> _RECORDS FOR THIS EXERCISE_
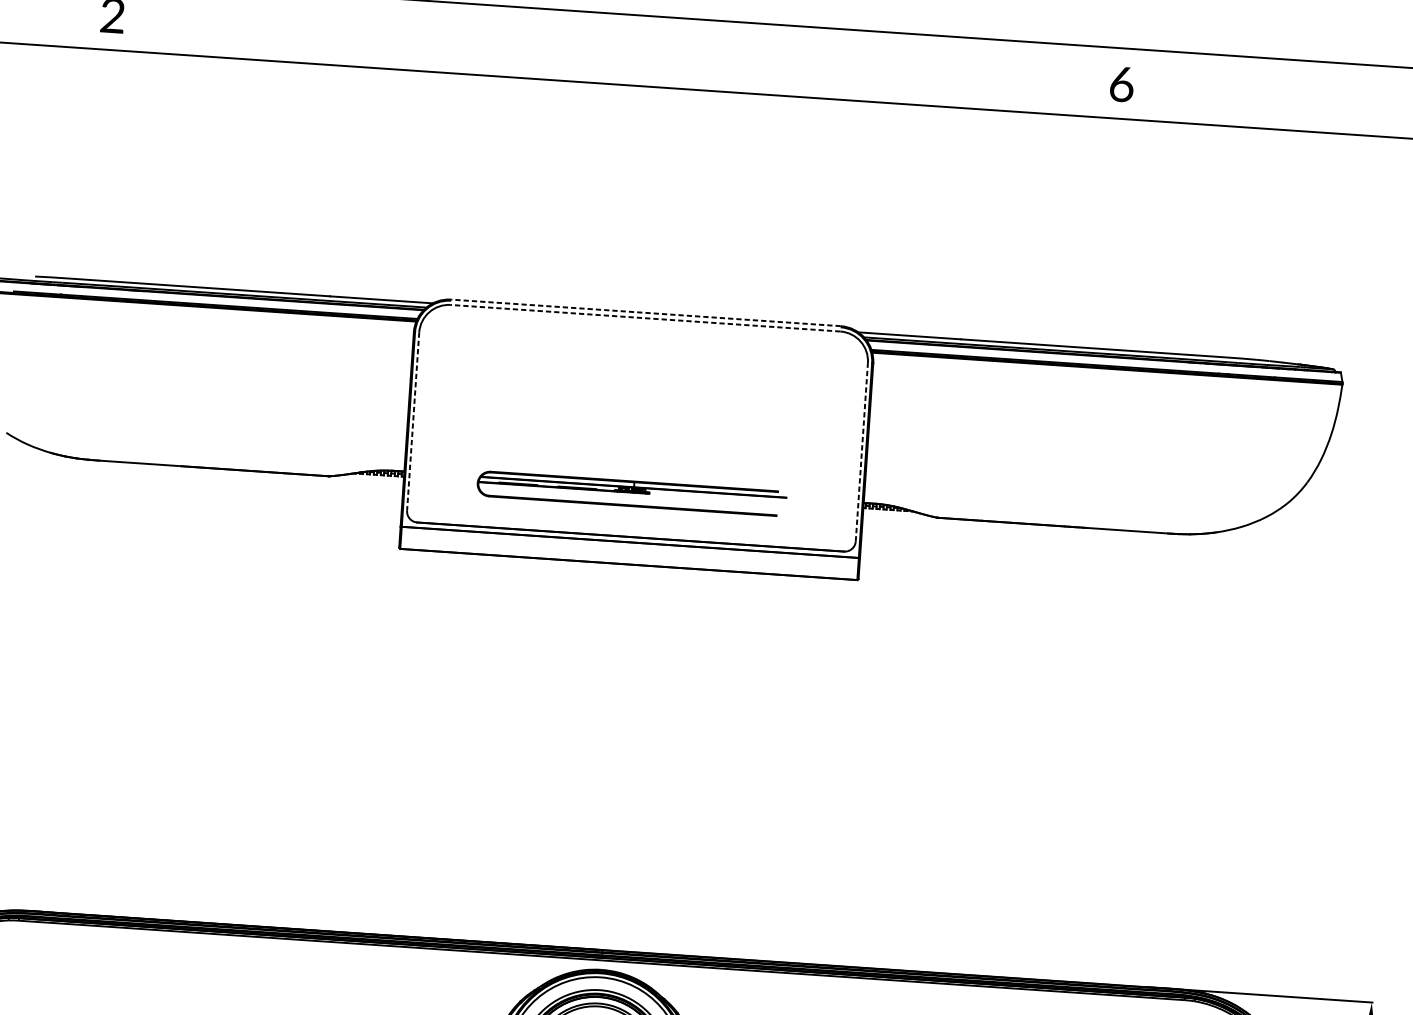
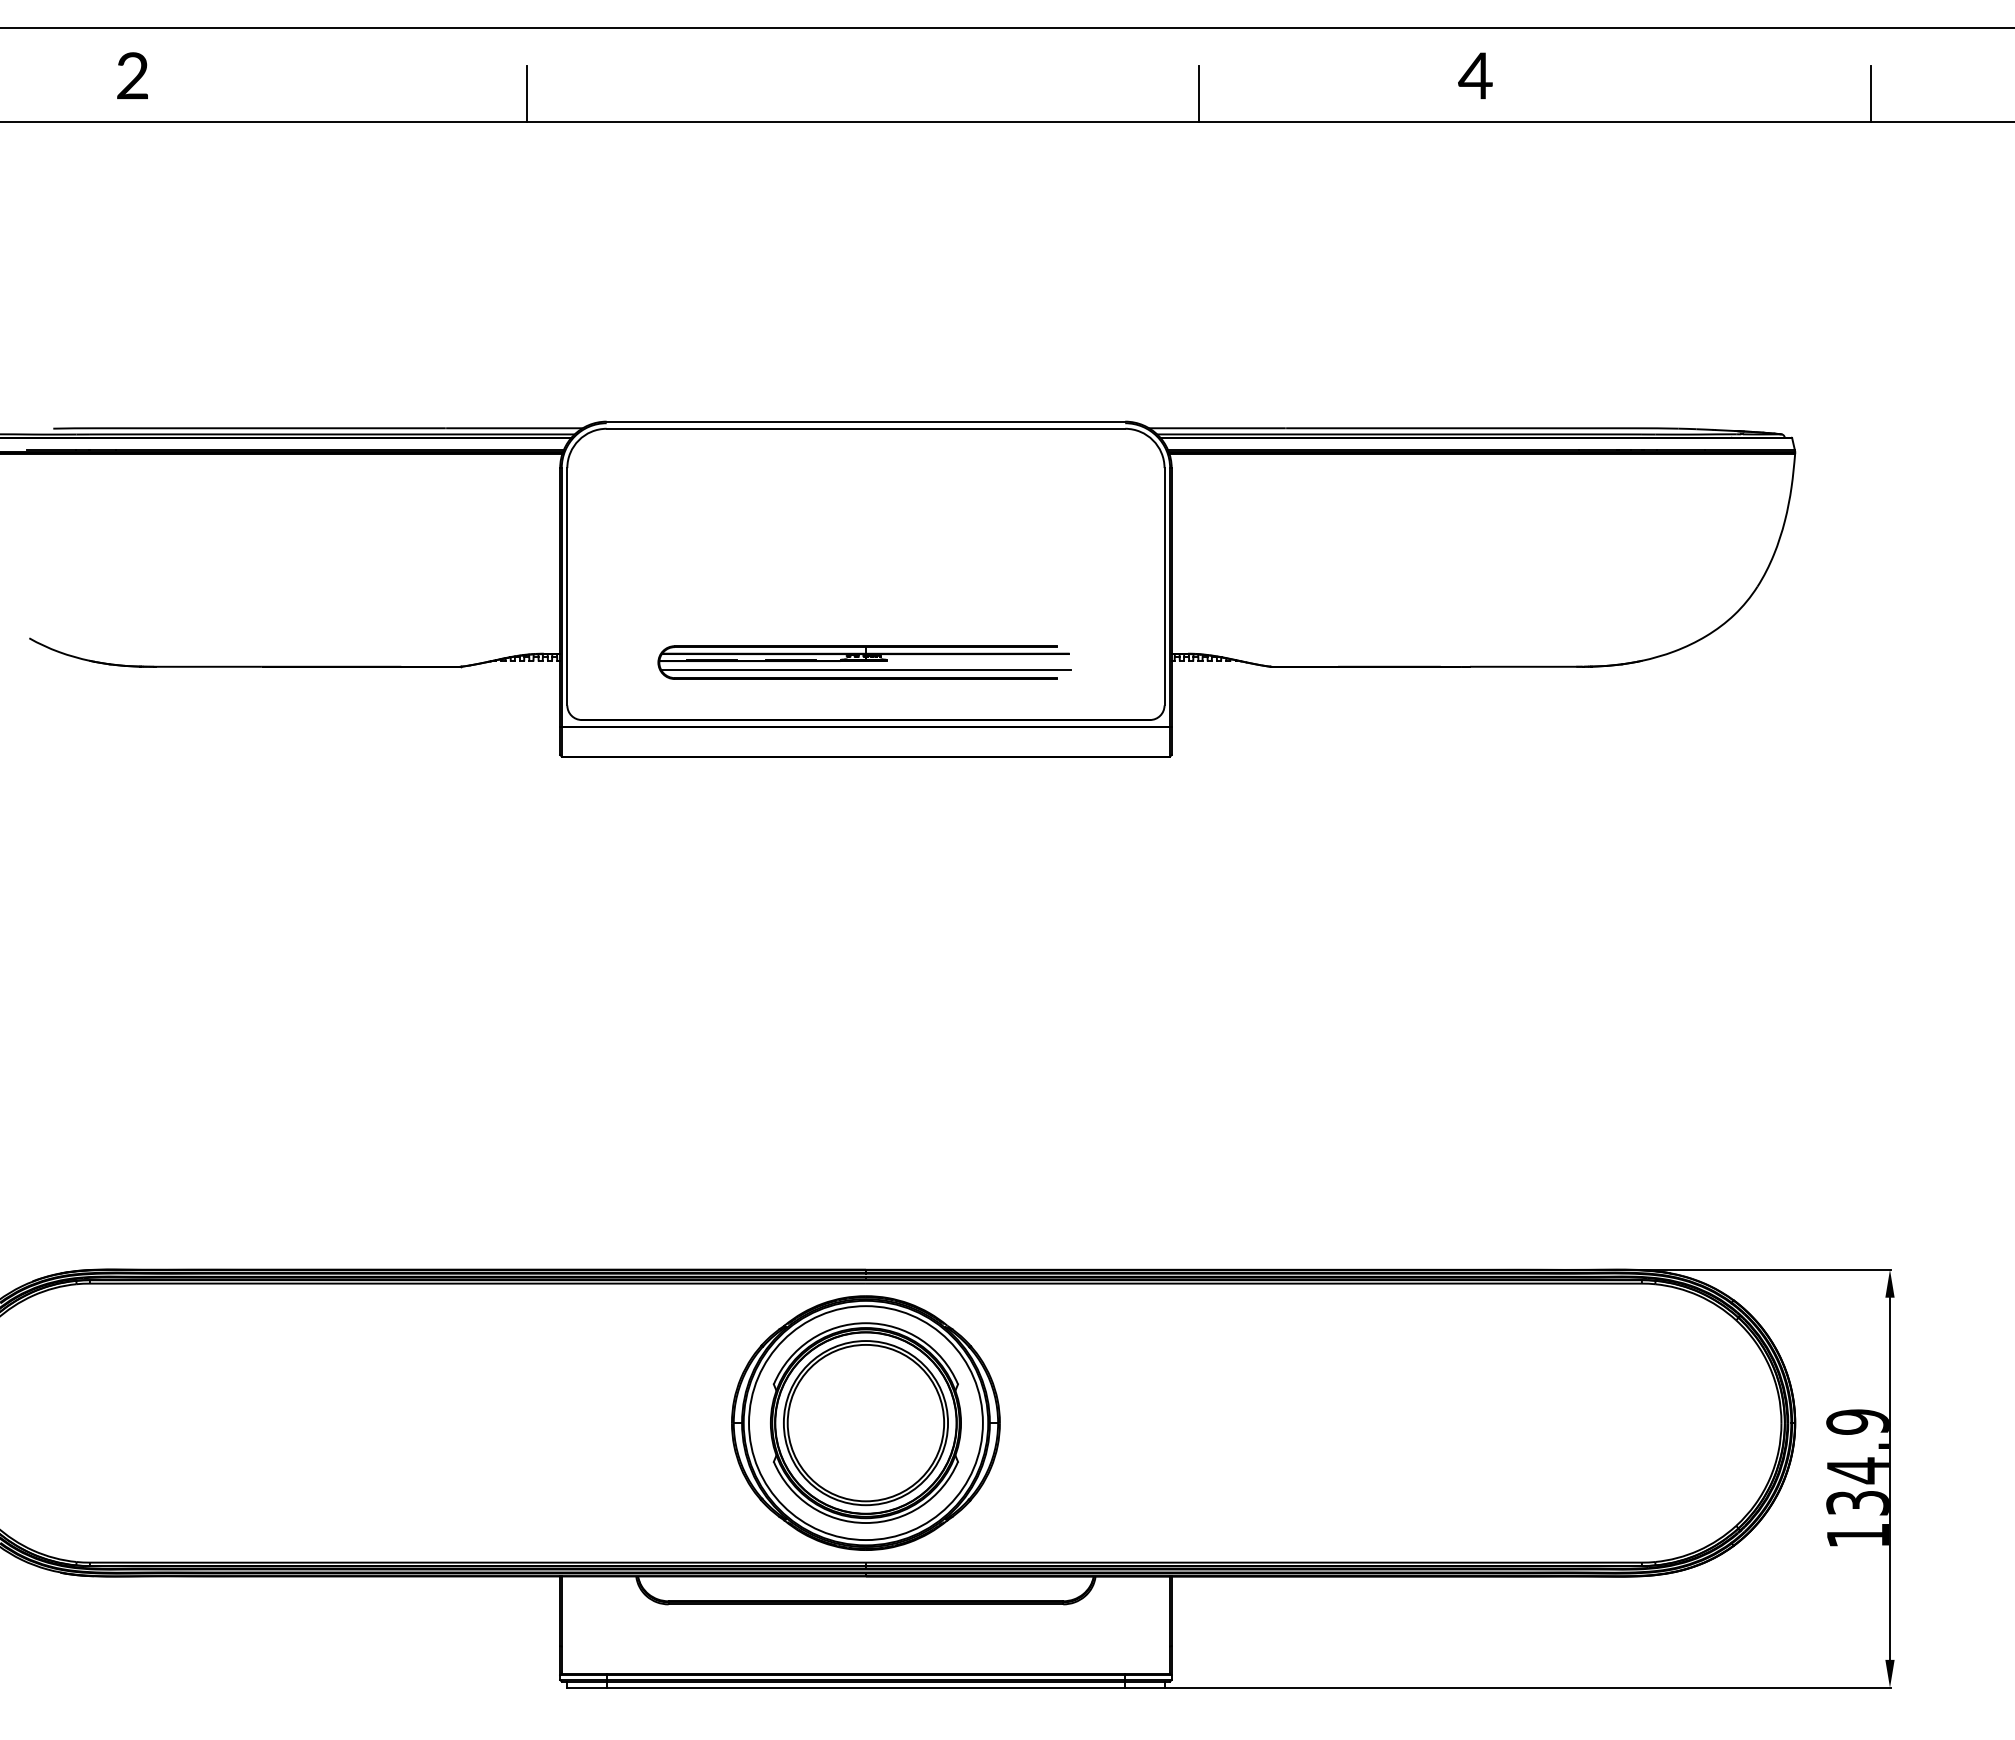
line: (407, 48) -> (526, 93), added
line: (912, 83) -> (1198, 93), added
text: (1121, 84) -> (1475, 76), 6 -> 4
line: (645, 312) -> (865, 421), dashed -> solid
line: (645, 318) -> (865, 428), dashed -> solid
line: (413, 421) -> (567, 586), dashed -> solid
line: (861, 452) -> (1164, 586), dashed -> solid
line: (632, 499) -> (865, 670), added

> _EXERCISE DIRECTIONS_
Please copy nothing but the lines from the one that holds "line: (645, 312)" through the last line of the material above, exactly as written.

> _RESULT OF THIS EXERCISE_
line: (645, 312) -> (865, 421), dashed -> solid
line: (645, 318) -> (865, 428), dashed -> solid
line: (413, 421) -> (567, 586), dashed -> solid
line: (861, 452) -> (1164, 586), dashed -> solid
line: (632, 499) -> (865, 670), added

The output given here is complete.